What is a border and in what context do we identify them? How can borders be pushed, eliminated, altered, modified, changed, forgotten, remembered, valued? When do they become redundant, obsolete, when important, crucial? And moreover, what are borders promising?

I Draw The Line

I draw the line I cross the line You draw the line He crosses the line He draws the line They cross the line She draws the line You cross the line It draws the line You cross the line We draw the line We cross the line You draw the line She crosses the line They draw the line It crosses the line I draw the line It crosses the line You draw the line She crosses the line He draws the line We cross the line She draws the line I cross the line It draws the line He crosses the line We draw the line You cross the line You draw the line You cross the line They draw the line They cross the line I draw the line They cross the line You draw the line You cross the line He draws the line She crosses the line She draws the line He crosses the line It draws the line We cross the line We draw the line I cross the line You draw the line It crosses the line They draw the line You cross the line I draw the line You cross the line You draw the line We cross the line He draws the line You cross the line She draws the line She crosses the line It draws the line They cross the line We draw the line He crosses the line You draw the line I cross the line They draw the line We cross the line I draw the line He crosses the line You draw the line I cross the line He draws the line It crosses the line She draws the line You cross the line It draws the line It crosses the line We draw the line They cross the line You draw the line We cross the line They draw the line She crosses the line I draw the line She crosses the line You draw the line They cross the line He draws the line I cross the line She draws the line They cross the line It draws the line You cross the line We draw the line It crosses the line You draw the line He crosses the line They draw the line I cross the line I draw the line We cross the line You draw the line You cross the line He draws the line He crosses the line She draws the line It crosses the line It draws the line I cross the line We draw the line She crosses the line You draw the line They cross the line They draw the line You cross the line I draw the line You cross the line You draw the line It crosses the line He draws the line You cross the line She draws the line We cross the line It draws the line She crosses the line We draw the line You cross the line You draw the line You cross the line They draw the line He crosses the line.

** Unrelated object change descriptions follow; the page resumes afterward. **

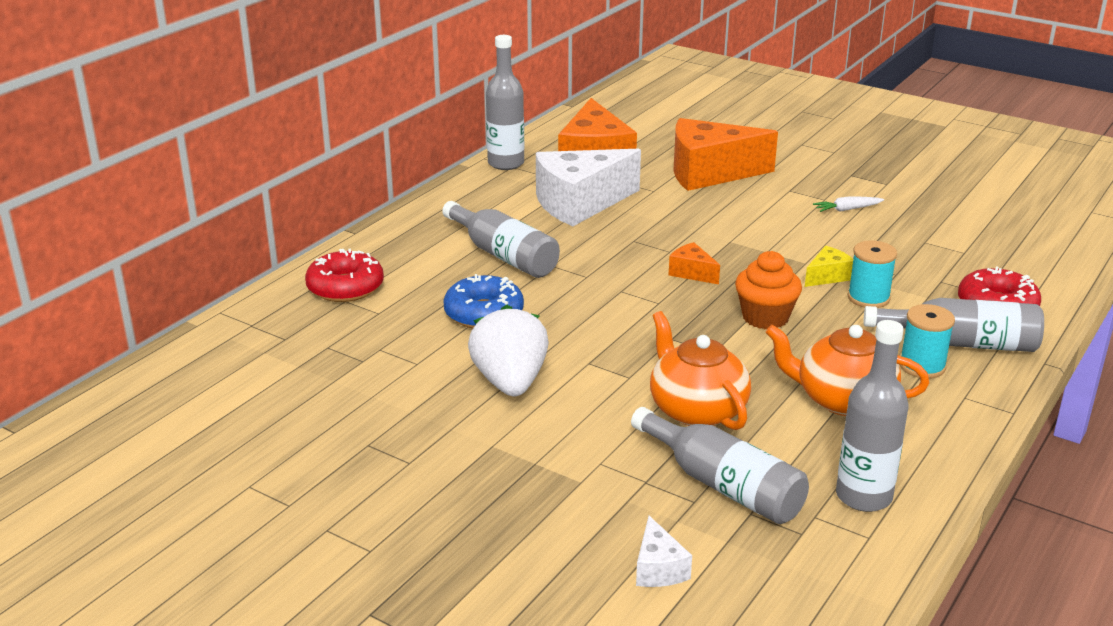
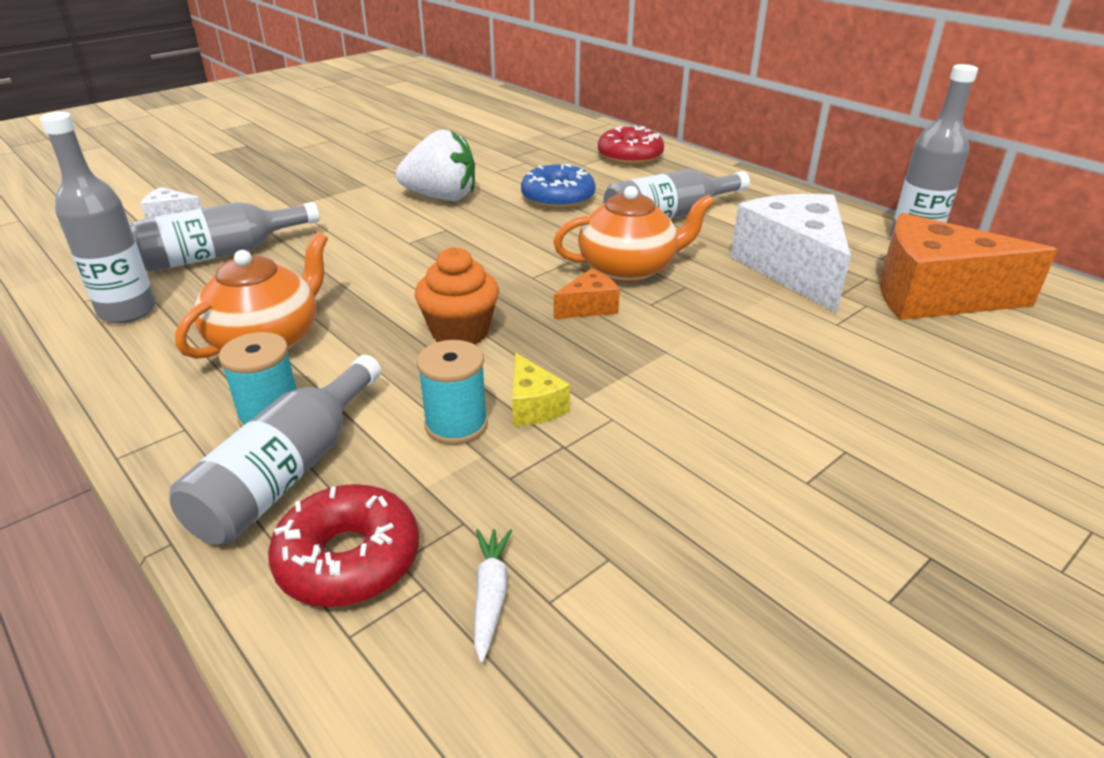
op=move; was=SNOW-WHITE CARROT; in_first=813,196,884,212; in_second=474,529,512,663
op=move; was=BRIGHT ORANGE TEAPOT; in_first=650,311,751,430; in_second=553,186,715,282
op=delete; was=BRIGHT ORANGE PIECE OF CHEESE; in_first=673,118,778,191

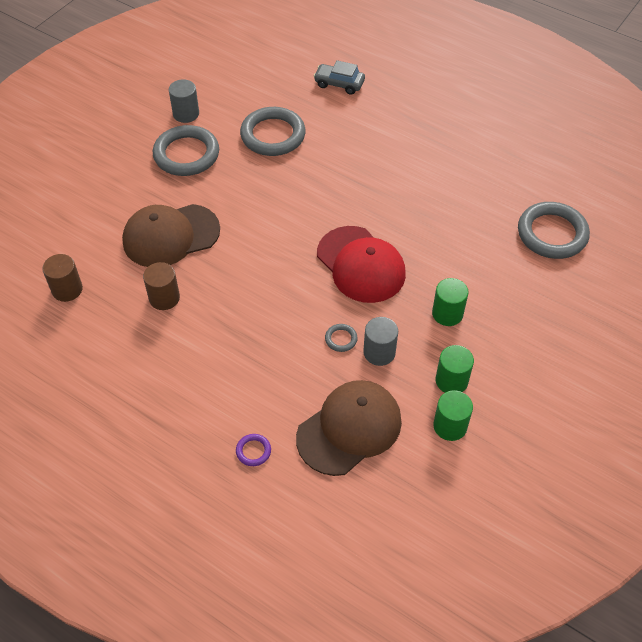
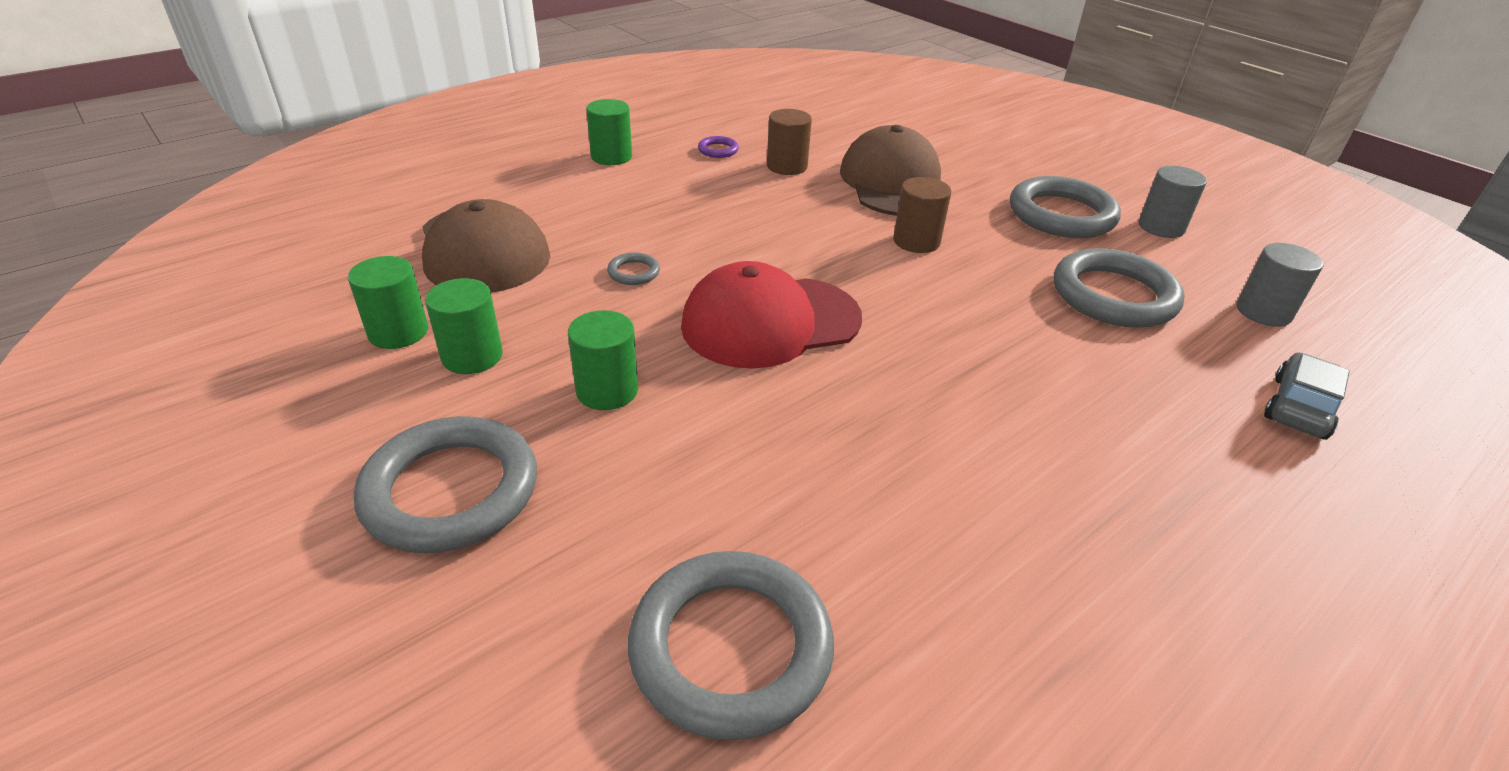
op=insert; now=GRAY TORUS; in_second=354,416,537,553
op=insert; now=EMERALD CYLINDER; in_second=586,99,632,165
op=move; was=VIOLET TORUS; in_first=236,434,271,466; in_second=698,136,739,158
op=move; was=BROWN CYLINDER; in_first=42,254,83,302; in_second=893,177,951,253
op=move; was=GRAY CYLINDER; in_first=363,317,398,366; in_second=1237,243,1323,327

Where the boundary should be between what we consider necessity and humanity. What is a boundary and in what context do we recognize it? How can boundaries be moved, removed, changed, forgotten, remembered, appreciated? When do they become superfluous, obsolete, when important and crucial? What do borders promise?

A border is defined by the outermost perimeter of an area of existence and activity. The German word Grenze (border) derives from the Polish Granica, a term that was only established in the 13th century. Borders are part of our everyday life, whether imposed by external regulations or ourselves. From a political point of view boundaries are considered a manifesto. But we have to accept and realize again and again that borders are never final, but rather remain adaptable according to the respective benefits. If there is constant talk of „a border being crossed,“ what does that border even mean? Therefore, borders must be understood as complex constructions subject to variable consistency.